È emblematico il movimento cresciuto in Gran Bretagna per portare l’economia nelle scuole. Centomila firmatari hanno presentato una petizione in Parlamento, dove figura questo passaggio: «Le imprese investono miliardi nel marketing, per insegnare ai loro manager come vendere; è ora di formare i consumatori perché siano meno manipolabili». Questo movimento ha già  incassato un successo. Dal settembre 2014 partirà  nelle scuole inglesi un nuovo programma per fornire i rudimenti di economia agli scolari fra gli 11 e i 14 anni; poi dai 14 ai 16 anni impareranno nozioni più raffinate di finanza, investimenti a rischio. Il tutto diventerà  una componente integrativa dell’insegnamento della matematica.

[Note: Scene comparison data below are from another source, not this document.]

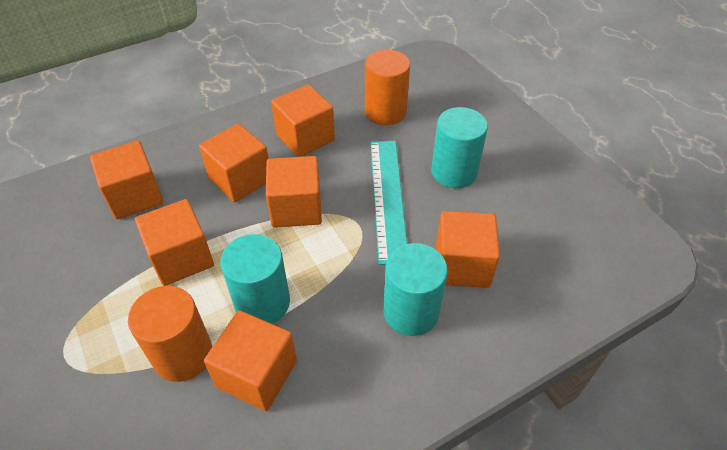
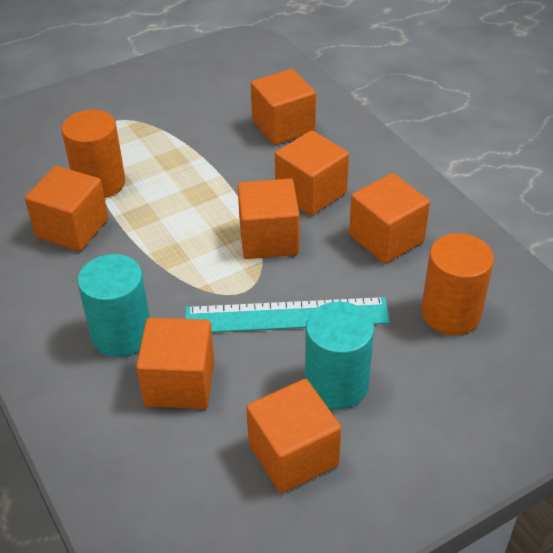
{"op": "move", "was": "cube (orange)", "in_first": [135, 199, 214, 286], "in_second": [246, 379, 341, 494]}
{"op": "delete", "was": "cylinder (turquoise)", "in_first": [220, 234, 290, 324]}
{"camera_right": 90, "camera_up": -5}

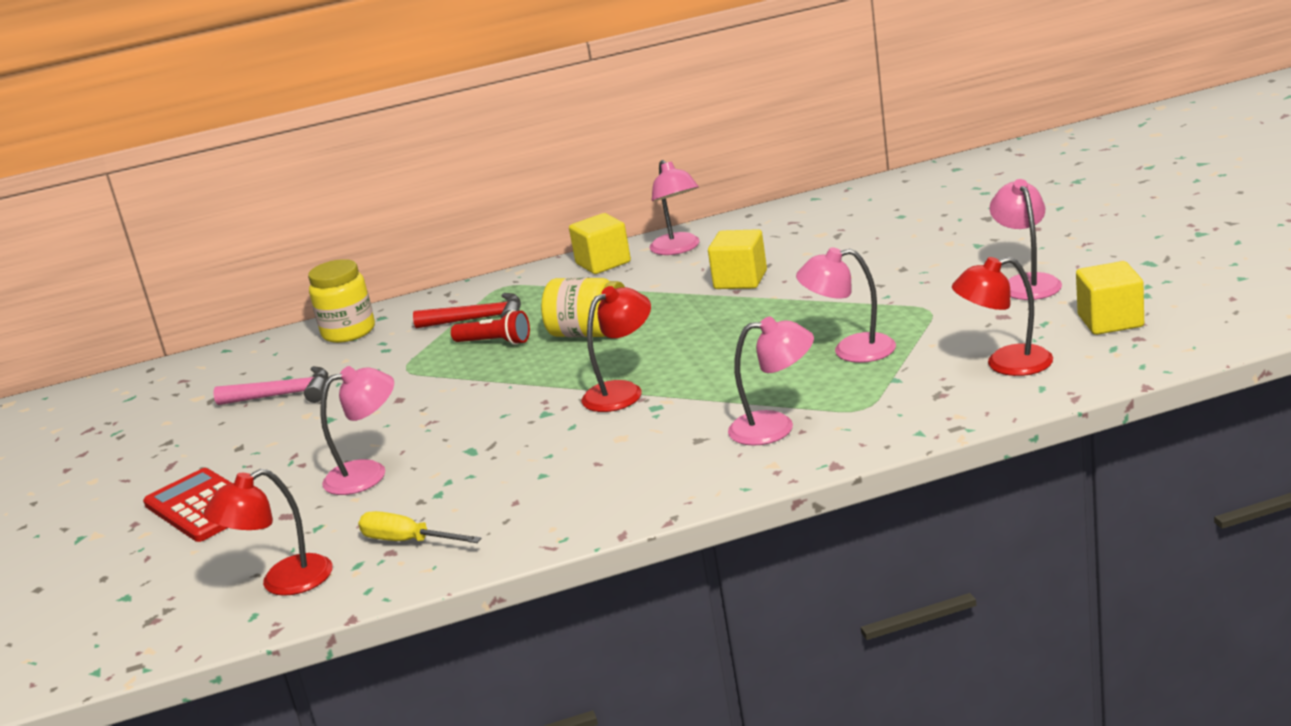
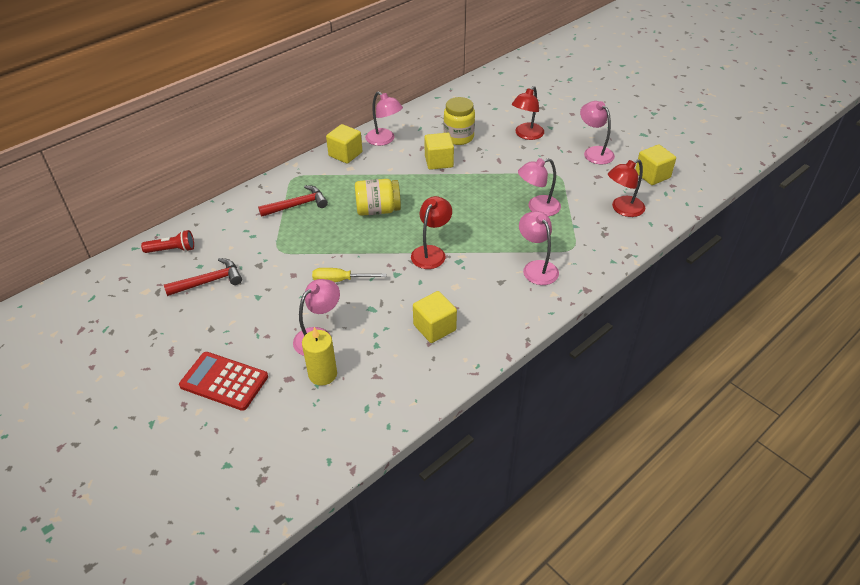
{"op": "move", "was": "flashlight (red)", "in_first": [451, 310, 530, 345], "in_second": [141, 230, 194, 253]}
{"op": "recolor", "was": "hammer (pink)", "now": "hammer (red)", "in_first": [213, 366, 328, 405], "in_second": [164, 258, 242, 296]}
{"op": "insert", "now": "candle (yellow)", "in_second": [302, 327, 337, 386]}
{"op": "move", "was": "screwdriver (yellow)", "in_first": [358, 511, 482, 543], "in_second": [312, 268, 386, 282]}
{"op": "insert", "now": "cube (yellow)", "in_second": [413, 291, 457, 343]}
{"op": "move", "was": "jar (yellow)", "in_first": [308, 259, 375, 343], "in_second": [444, 97, 475, 145]}
{"op": "move", "was": "lamp (red)", "in_first": [204, 469, 333, 596], "in_second": [512, 86, 544, 140]}
{"op": "rotate", "was": "lamp (pink)", "in_first": [728, 316, 814, 446], "in_second": [519, 211, 559, 285], "clockwise": -90}
{"camera_right": -30, "camera_up": 20}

Il settimanale economico più famoso nel mondo, il britannico The Economist, ha creato una fondazione filantropica per «spiegare la globalizzazione ai bambini», con uno sforzo particolare rivolto ai paesi emergenti.
Ora la Spagna ha deciso di seguire i consigli di Bernanke, e ha le sue buone ragioni. La crisi spagnola ha avuto caratteristiche genetiche simili a quella americana: all’origine vi fu una bolla immobiliare, mutui facili, speculazione irresponsabile, consumatori intrappolati dalle banche.
Ora è proprio la banca centrale spagnola a promuovere un progetto pilota: 411 scuole, ventimila alunni riceveranno i primi corsi di addestramento, sperando che crescano più esperti dei loro genitori. Qualcosa si muove anche in Italia, e tra le iniziative più interessanti c’è la scuola Faes Monforte di Milano, dove dei docenti del Politecnico sono stati invitati a tenere “lezioni sulla crisi” ai ragazzi dai nove ai tredici anni.
Insegnare l’economia ai bambini, sì, ma quale? La scienza economica non gode della stessa reputazione che hanno le scienze naturali, quelle che un tempo venivano definite anche come “scienze esatte”. Esatta, l’economia? No di certo. Molto più di quanto accada ai fisici nucleari, ai geologi o agli astronomi, gli economisti sono divisi in scuole, correnti di pensiero, dottrine spesso fieramente avverse tra loro. La categoria ha avuto un tracollo di credibilità  perché solo un’infima minoranza di economisti seppe prevedere il disastro del 2008. Sulle terapie per uscire dalla crisi, i keynesiani alla Paul Krugman hanno idee antitetiche rispetto ai teorici dell’austerity. In queste guerre di pensiero, c’è il rischio che l’insegnamento scolastico diventi indottrinamento? Perfino in America, paese dove la cultura liberale ha radici profonde e il ruolo
dell’imprenditore è rispettato, la destra repubblicana può sospettare che gli insegnanti (una delle poche categorie ancora sindacalizzate) siano portatori di un pensiero economico troppo progressista, socialisteggiante. Finiremo per avere anche qui le battaglie tra partiti, come sull’ora di religione o sul creazionismo? Per adesso questi timori sono infondati. Scorrendo il materiale didattico più diffuso, dal sito con la “sponsorizzazione Obama” alle immagini digitali della The Economist Educational Foundation, quello che meraviglia è la semplicità , l’abilità  pedagogica, la fantasia nel rendere facili e suggestivi i concetti di base dell’economia. Come, ad esempio, che cos’è davvero la moneta. (Una domanda alla quale anche Bernanke e Mario Draghi qualche volta non sono sicuri di aver trovato una risposta definitiva).